It could be Francisco Liriano (right). Or Armando Gabino. For that matter, the Twins might still be able to pluck somebody off waivers and toss him into the fray. He wouldn't be eligible for the playoffs, but he might help get there.
Certainly the in-house options right now aren't particularly impressive. Whoever takes the ball for the first pitch on Sunday isn't a good bet to be around for the fifth inning, much less the seventh.
Away back in 1987, Tom Kelly finagled his "rotation" through September — Bert Blyleven and Frank Viola in regular rotation, and he pieced things together in between. Steve Carlton got three starts in the last five weeks or so — the washed-up future Hall of Famer was pitted against Teddy Higuera, Jack Morris and Bret Saberhagen, arguably the three best pitchers in the American League that season. TK's thinking: The Twins weren't likely to score a lot of runs in those games, so he'd see if Lefty had one more big game left — and if not, he wasn't wasting a bullet.
But TK was playing with a lead. Ron Gardenhire's playing catch-up. He can't afford to concede Sunday's game.

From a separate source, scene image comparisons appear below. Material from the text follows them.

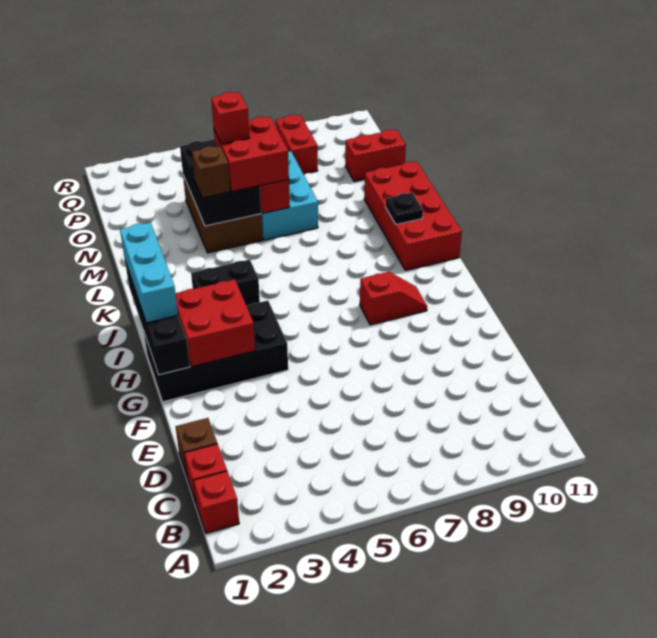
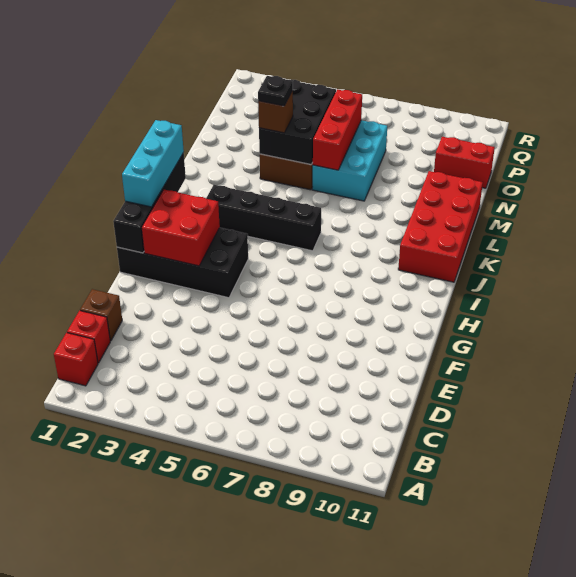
red slope H8:H9 level 1 top 8 -> none
black brick J3:J4 level 1 -> black brick J3:J6 level 1
black plate K10 level 2 -> black plate M4 level 4
red brick M5:N6 level 3 -> none
red brick N5 level 4 -> none
red brick P8:Q8 level 1 -> none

Neal dismisses immediately the notion of a four-man rotation for the last two weeks of the season. It would be an un-Twins-like thing to do; this organization believes strongly in protecting its pitchers. Plus, Carl Pavano is not exactly Iron Man McGinnity; there's a limit to how far he can be pushed.
But the prospect of two bullpen starts against Grienke in the last eight days of the season is daunting. Gardenhire has to find the idea of shortening his rotation for the last 11 games tempting.